First, let's define what we mean by lock-in. This description from wikipedia provides a good, workable definition:

In economics, vendor lock-in, also known as proprietary lock-in, or customer lock-in, makes a customer dependent on a vendor for products and services, unable to use another vendor without substantial switching costs. Lock-in costs which create barriers to market entry may result in antitrust action against a monopoly.

In the world of software development and IT, examples of things that have caused lock-in headaches would be:
  • Using proprietary operating system features
  • Using proprietary database features
  • Using hardware which can only run a proprietary OS
So, a typical scenario might be that you have a requirement to develop and deploy some software for internal use within your company. You do the due diligence and make your choices in terms of the hardware you will buy, the OS you will use, the database, etc. and you build and deploy your application.

But in the process of doing that, you have used features in the operating system or database or other component that are unique to that vendor's product. There may be have been good reasons at the time to do so (e.g. better performance, better integration with development tools, better manageability, etc.) but because of those decisions the cost of changing any of the significant components of that software becomes too high to be practical. You are locked-in.

In that scenario, the root cause of the lock-in problem seems to be the use of proprietary API's in the development of the application so it kind of makes sense that the focus of concern in Cloud Computing Lock-In would also be the API's. Here's why I don't think it's different for the Cloud Service case:
  • Sunk Cost - While the use of proprietary API's in the above example represent one barrier to change, a more significant barrier is actually the sunk cost of the current solution. In order to deploy that solution internally, a lot of money had to be spent upfront (e.g. hardware, OS server and client licenses, database licenses). To move the solution off the locked-in platform not only involves considerable re-write of the software (OpEx costs) but also new CapEx expenses and potential write-down of current capital. In the case of a Cloud Service, these sunk costs aren't a factor. The hardware and even the licensing costs for software can be paid by the hour. When you turn that server off, your costs go to zero.
  • Tight Coupling vs. Loose Coupling - Even if you focus only on the API's and the rework necessary to move the solution to a different platform, the fact that Cloud Computing services focus on REST and other HTTP-based API's dramatically changes the scope of the rework when compared to moving from one low-level tighly-coupled API to another one. By definition, your code that interacts with Cloud Services will be more abstracted and loosely-coupled which will make it much easier to get it working with another vendor's Cloud Service.
To see what the real lock-in concern is with Cloud Services, think about where the real pain would be in migrating a large application or service from one vendor to another. For most people, that pain will be around the data associated with that application or service. Rather than sitting in your data center, it now sits in that vendors cloud service and moving that, especially for large quantities of data will present a real barrier.

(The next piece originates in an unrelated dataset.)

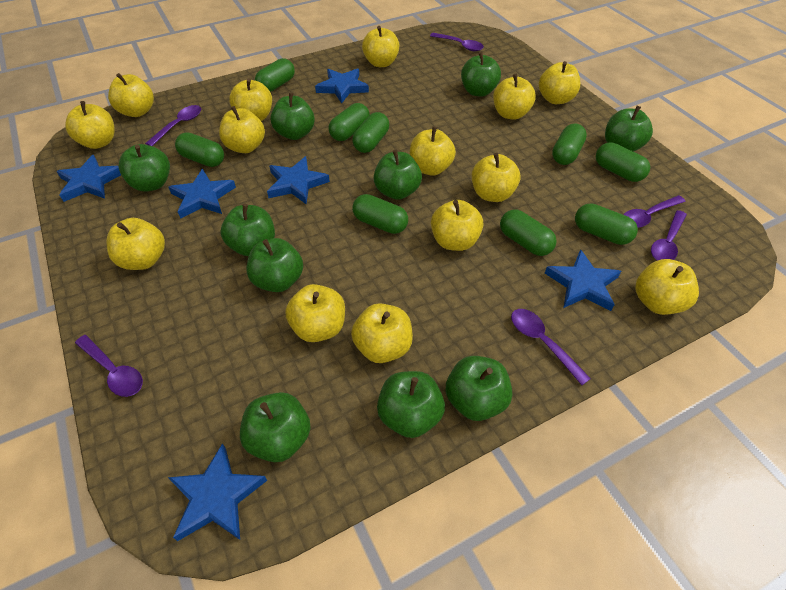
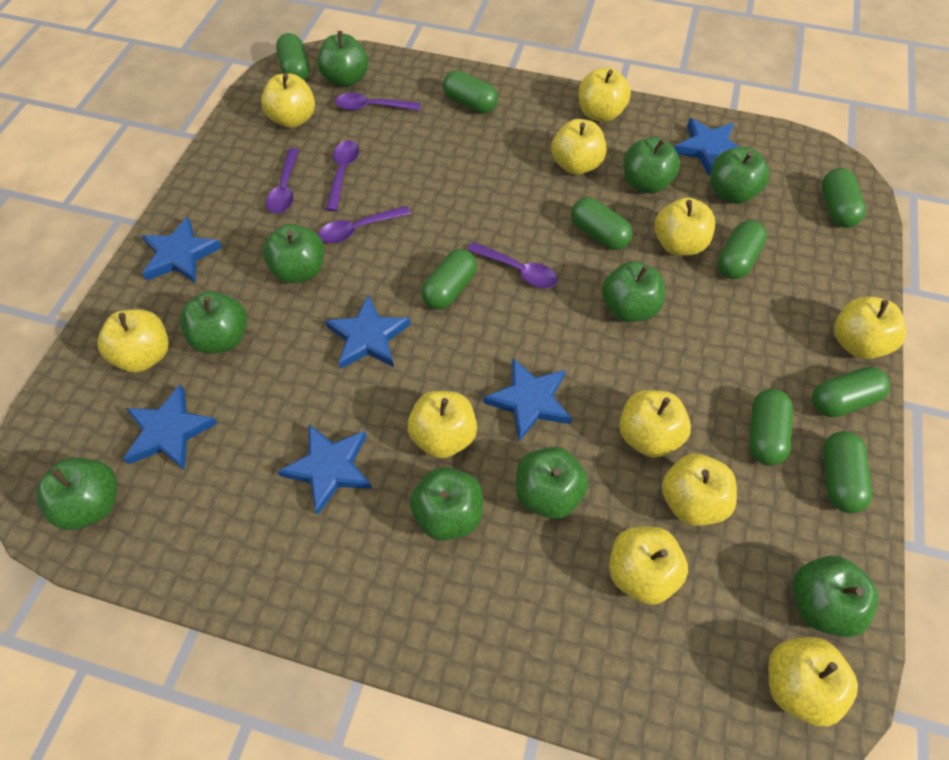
purple spoon: 6 -> 5
yellow apple: 14 -> 11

So, how do you mitigate that concern? Well, you could try to keep local backups of all data stored in a service like S3 but for large quantities of data that becomes impractical and diminishes the value proposition for a data storage service in the first place. The best approach is to demand that your Cloud Service vendors provide mechanisms to get large quantities of data in and out of their services via some sort of bulk load service.

Amazon doesn't yet offer such a service but I was encourage by this thread on their S3 forum which suggests that AWS is at least thinking about the possibility of such a service. I encourage them and other Cloud Services vendors like Rackspace/Mosso to make it as easy as possible to get data in AND out of your services. That's the best way to minimize concerns about vendor lock-in.


  1. You are right about how different lock-in is in case of the cloud. How about cloud technology lock-in? E.g. developing a nifty app for google app engine datastore with the assumption that it's consistent and then moving that to simpleDB that is only eventually consistent? I am more worried about these kind of scenarios. Or are these gonna be rare?

  2. Good point. I think that's another example of how the things that might create issues are not the same kinds of things you probably worried about 5 or 10 years ago when you thought about lock-in. The API's really shouldn't be the focus.